Alternative forms[edit]

Etymology[edit]

From Ancient Greek Γίγαντες (Gígantes) (plural of Γίγας (Gígas, giant)) + μάχη (mákhē, battle) + -ια (-ia). Compare Titanomachy, Typhonomachy, centauromachy.

Pronunciation[edit]

  • IPA(key): /dʒaɪɡænˈtɒməki/

Noun[edit]

gigantomachy (countable and uncountable, plural gigantomachies)
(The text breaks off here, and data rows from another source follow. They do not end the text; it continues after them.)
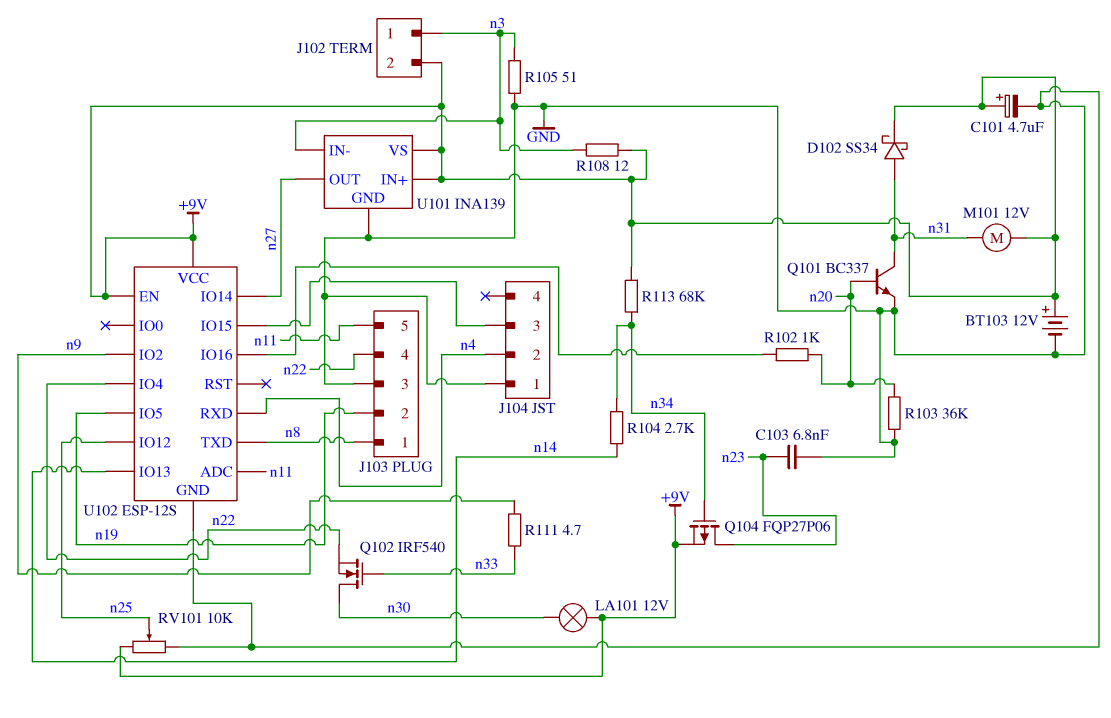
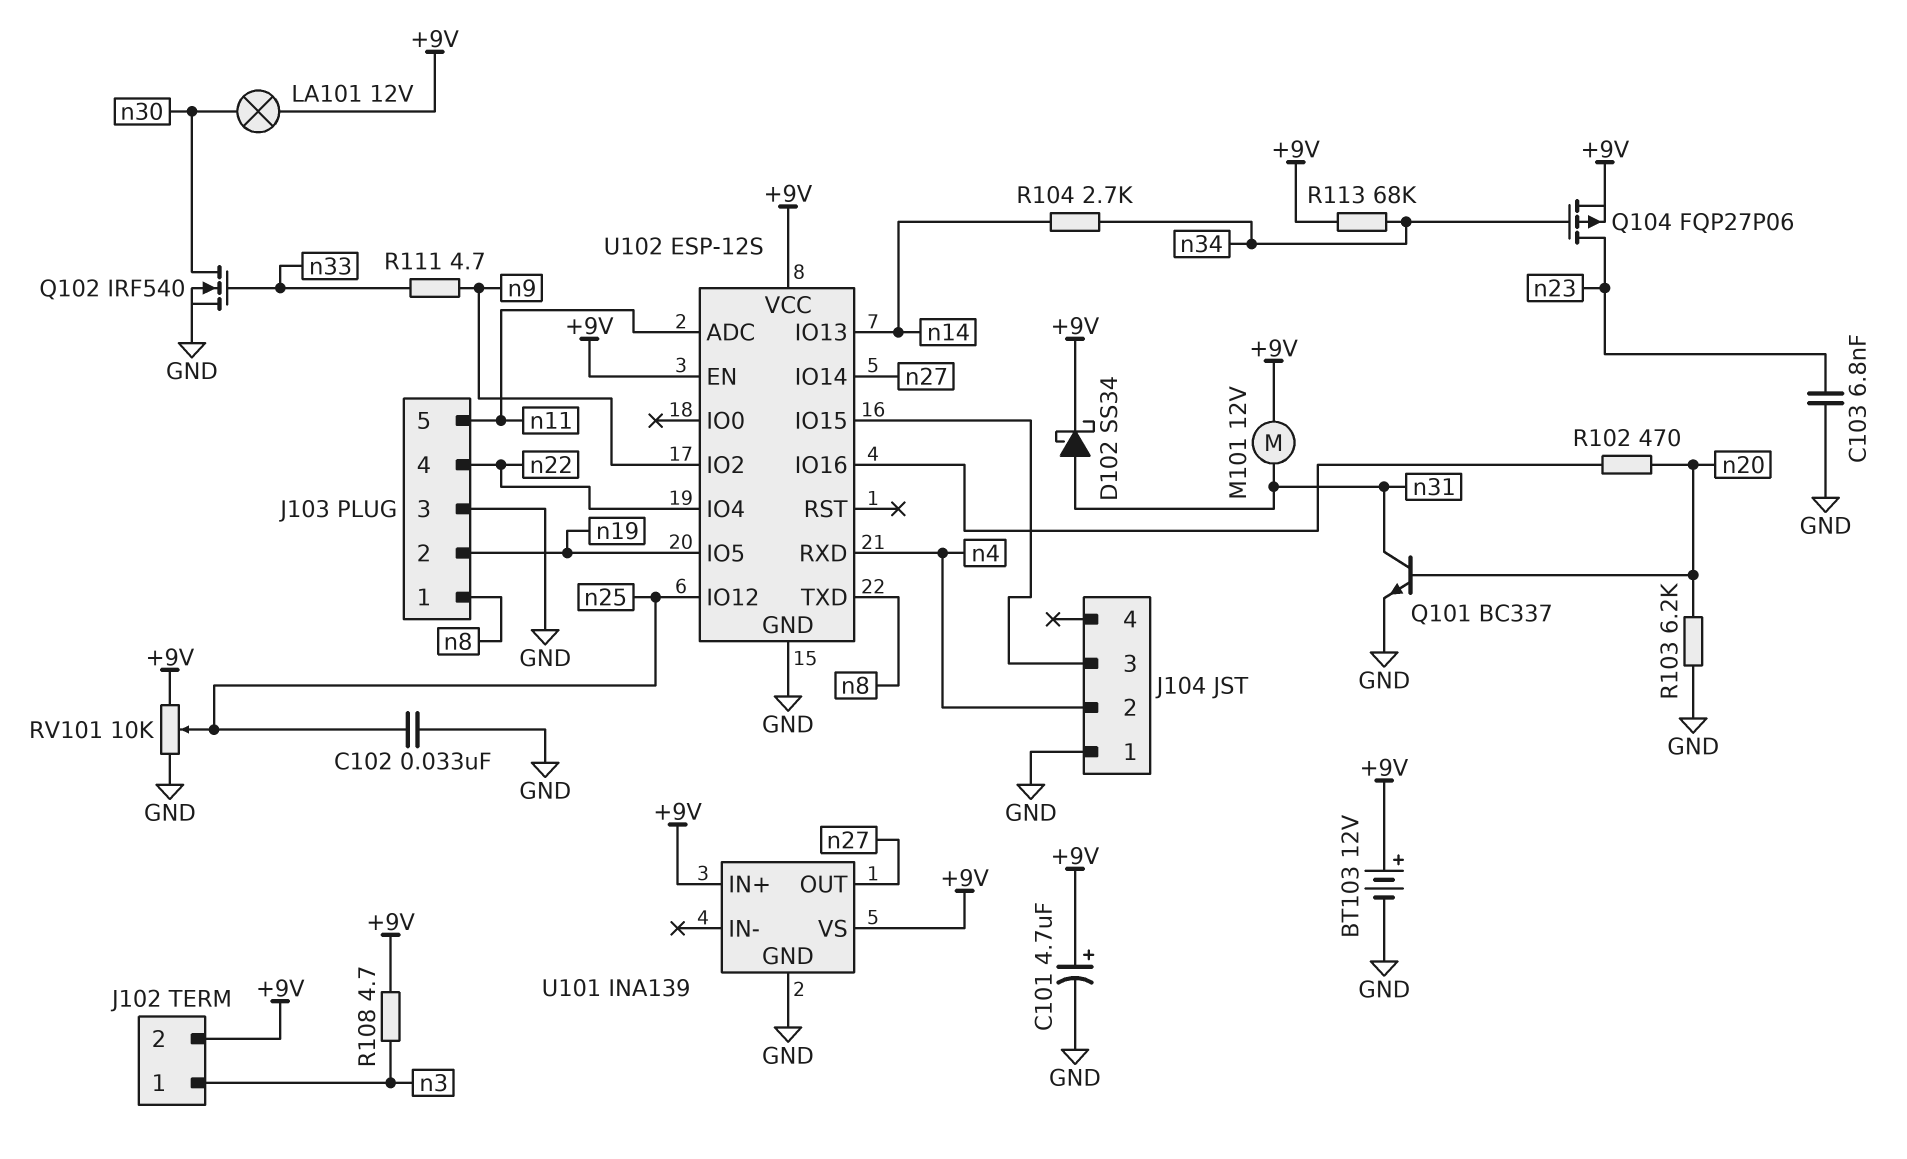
C102: none -> 33nF (GND, n25)
Q102: NMOS IRF540 (G n33, D n30, S n22) -> NMOS IRF540 (G n33, D n30, S GND)
R102: 1k (U102/IO16, n20) -> 470 (U102/IO16, n20)
R103: 36k (GND, n20) -> 6.2k (GND, n20)
R105: 51 (GND, n3) -> none
R108: 12 (+9V, n3) -> 4.7 (+9V, n3)
U101 pin IN-: n3 -> none

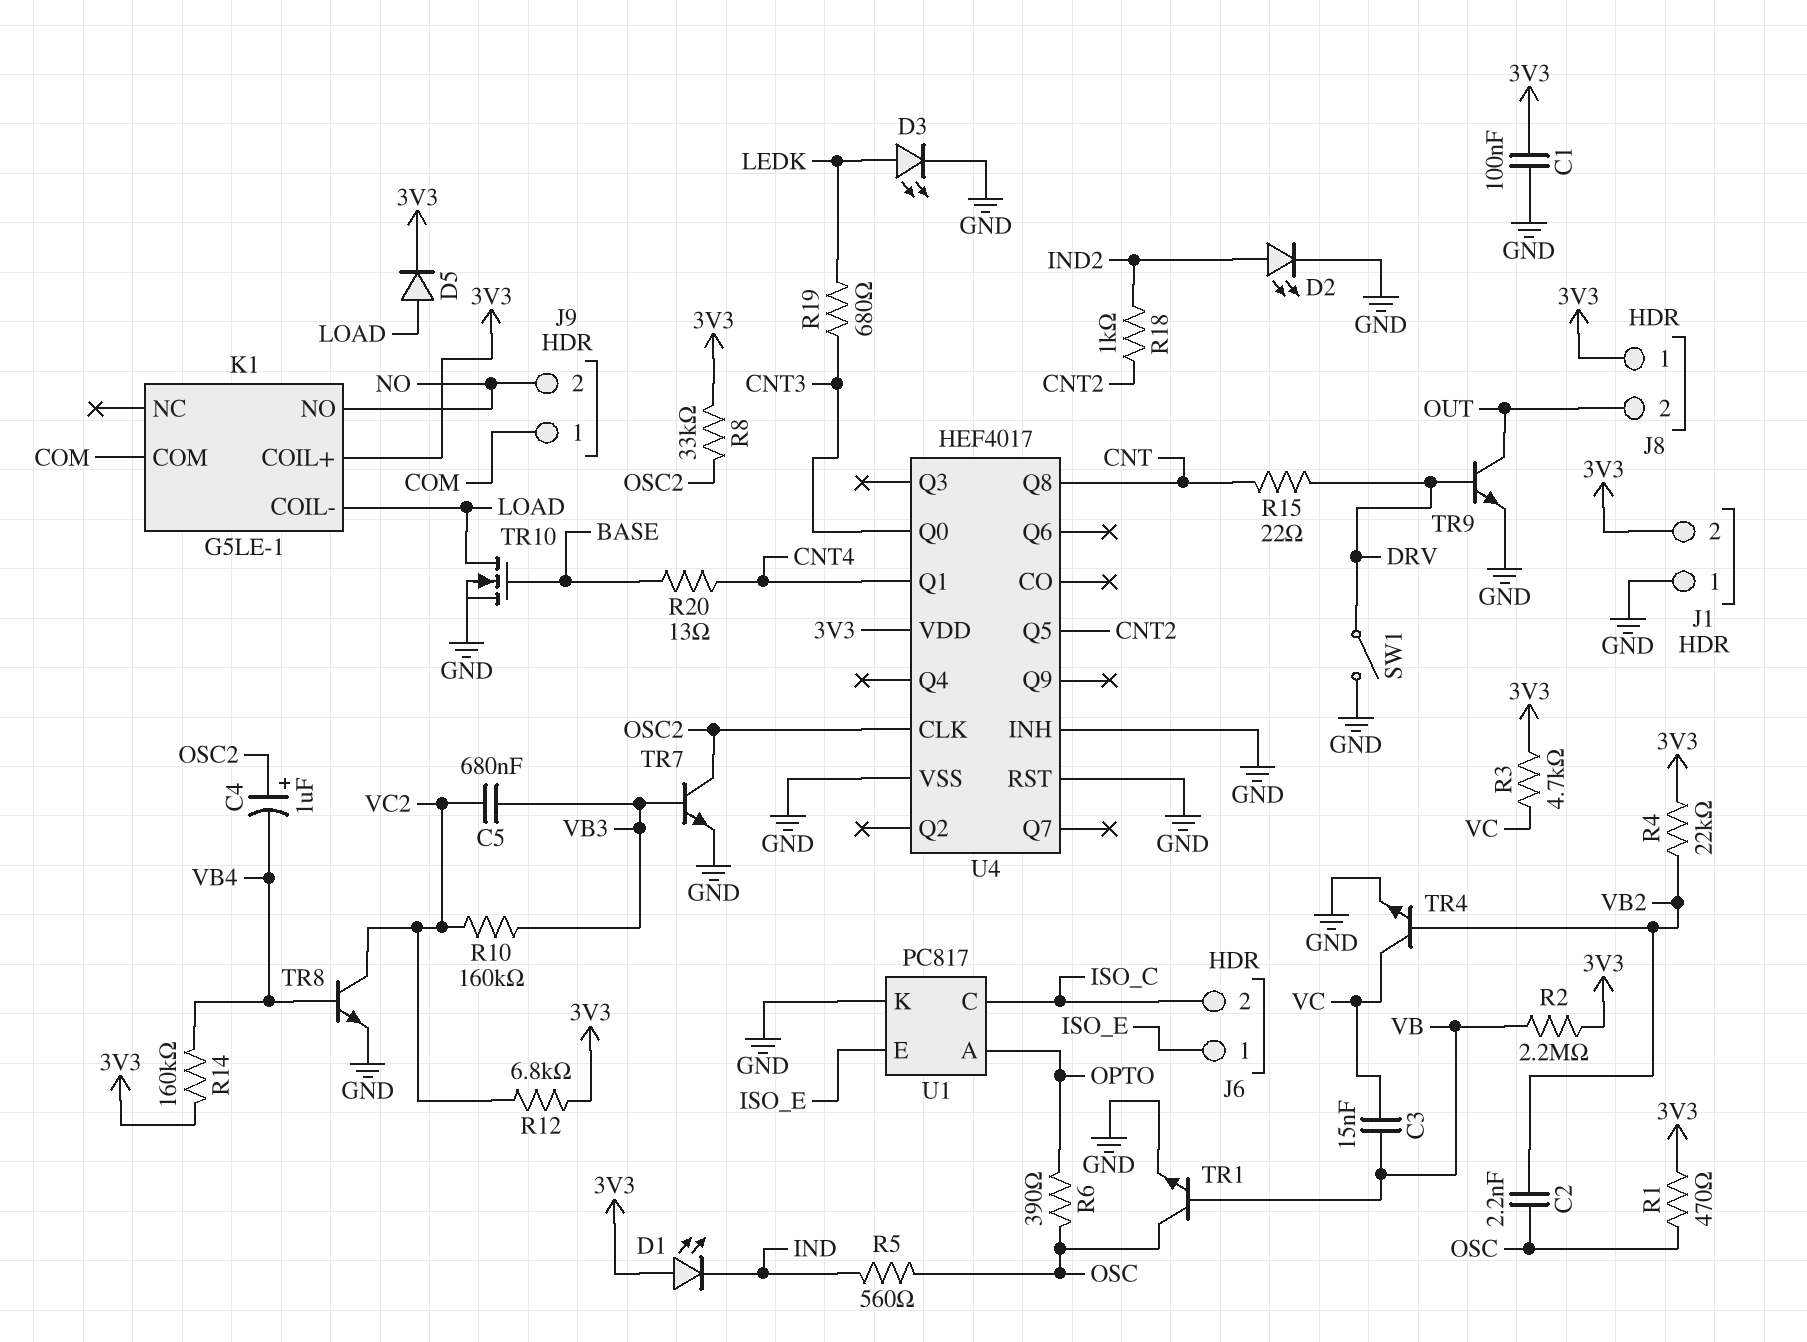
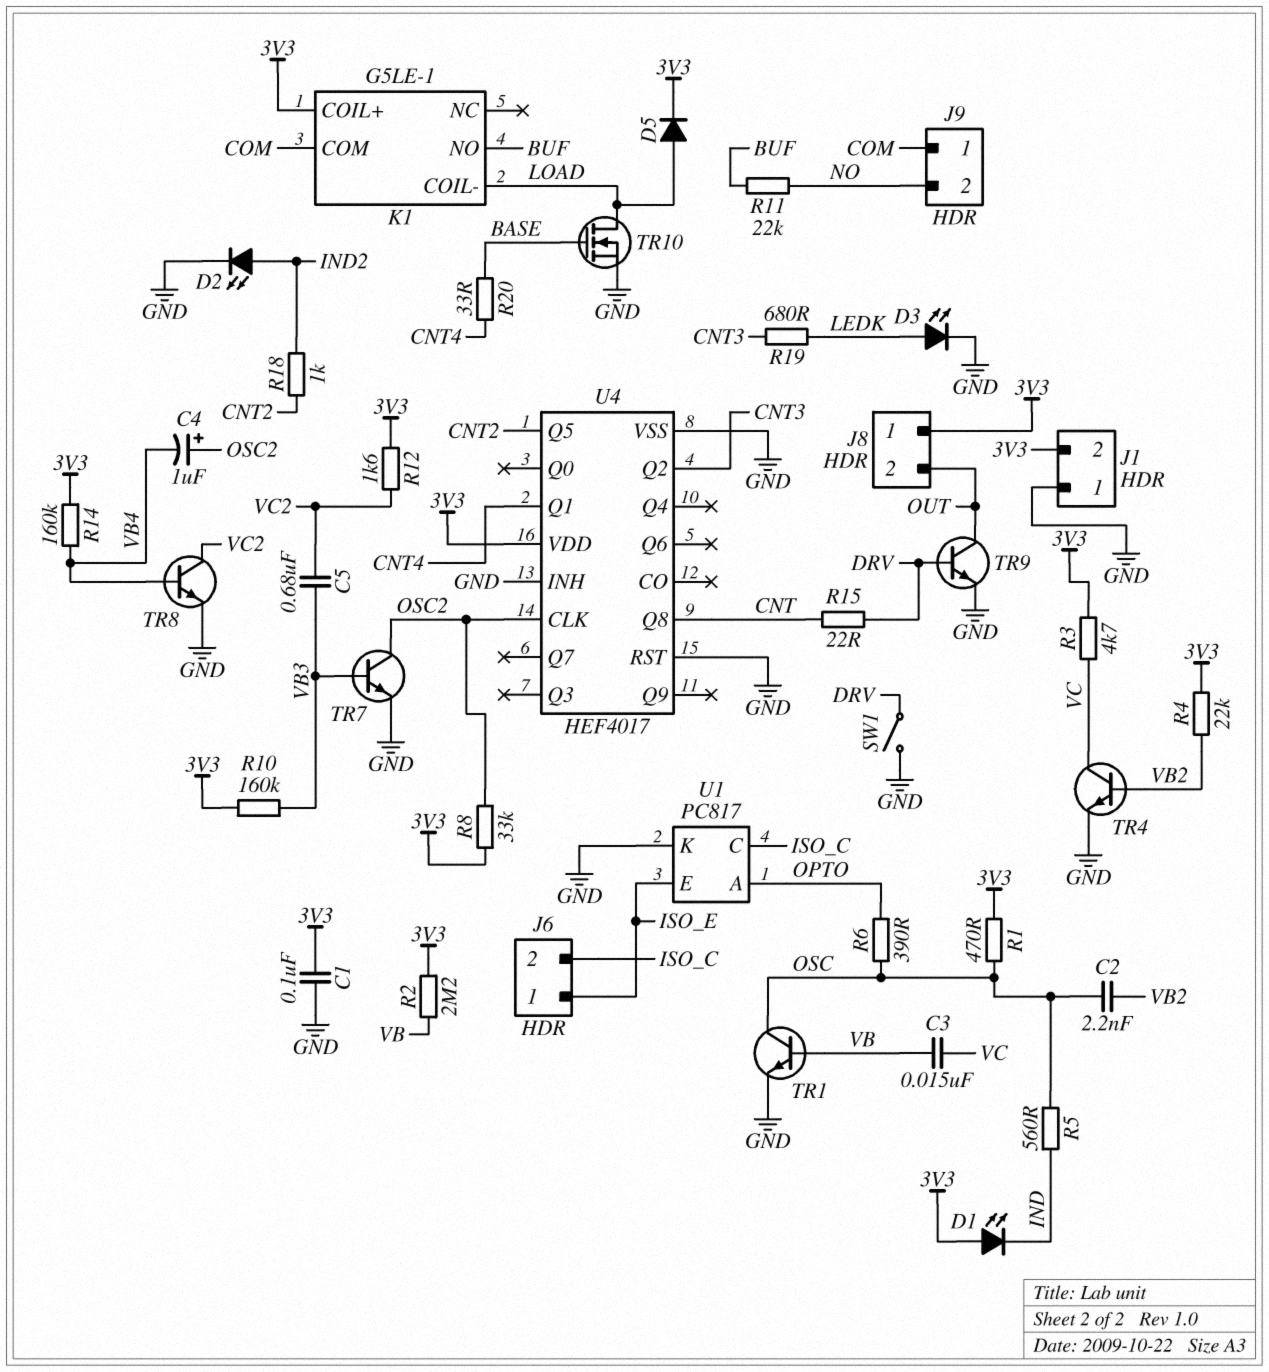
K1 pin NO: NO -> BUF
R10: 160k (VB3, VC2) -> 160k (3V3, VB3)
R11: none -> 22k (BUF, NO)
R12: 6.8k (3V3, VC2) -> 1.6k (3V3, VC2)
R20: 13 (BASE, CNT4) -> 33 (BASE, CNT4)
U4 pin Q0: CNT3 -> none
U4 pin Q2: none -> CNT3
  1. (Greek mythology) The battle of the Giants (offspring of Gaia, according to Hesiod conceived from the spilt blood of Uranus) against the Olympian gods;
    (by extension) any battle envisaged as being waged by giants against gods or against an established universal order.
    • 1974, Joseph Eddy Fontenrose, Python: A Study of Delphic Myth and Its Origins, Biblo & Tannen, page 56,
      Giant and dragon interchange as opponents of god or hero in folklore; in the gigantomachies we have evidence of their near-identity.
    • 1995, Susan B. Matheson, Polygnotos and Vase Painting in Classical Athens, University of Wisconsin Press, page 234,
      Here we will examine Amazonomachies, Gigantomachies, and Centauromachies; the Trojan War will be discussed in Chapter 7.
    • 2006, Ken Dowden, Zeus, Taylor & Francis (Routledge), page 38,
      You often see the Gigantomachy in the sculptural decoration of Archaic temples: the statement of the authority of the gods, made by the temple itself, is reinforced by the myth told upon it.
    • 2014, J. J. Pollitt, Art, ancient attitudes to, article in Simon Hornblower, Antony Spawforth, Esther Eidinow (editors), The Oxford Companion to Classical Civilization, 2nd Edition, Oxford University Press, page 83,
      First, beginning in the 5th cent. BC, the line between religious and commemorative-political art became blurred as traditional subjects were blurred to convey political meanings (e.g. the Amazonomachy, the Gigantomachy; see AMAZONS, GIANTS).
    • 2018, Clare Coombe, Claudian the Poet, Cambridge University Press, page 95,
      Beginning with the presentation of the giants in c.m. 53, supported by the Greek Gigantomachia and the recurring giant theme from the De Raptu Proserpinae, it is then possible to analyse the construction of the Visigothic leader Alaric to demonstrate the way in which he, in particular, is depicted as a monster figure and his assault on Roman land as a new gigantomachy. [] To write a gigantomachy is to engage with a long tradition associated with the theme.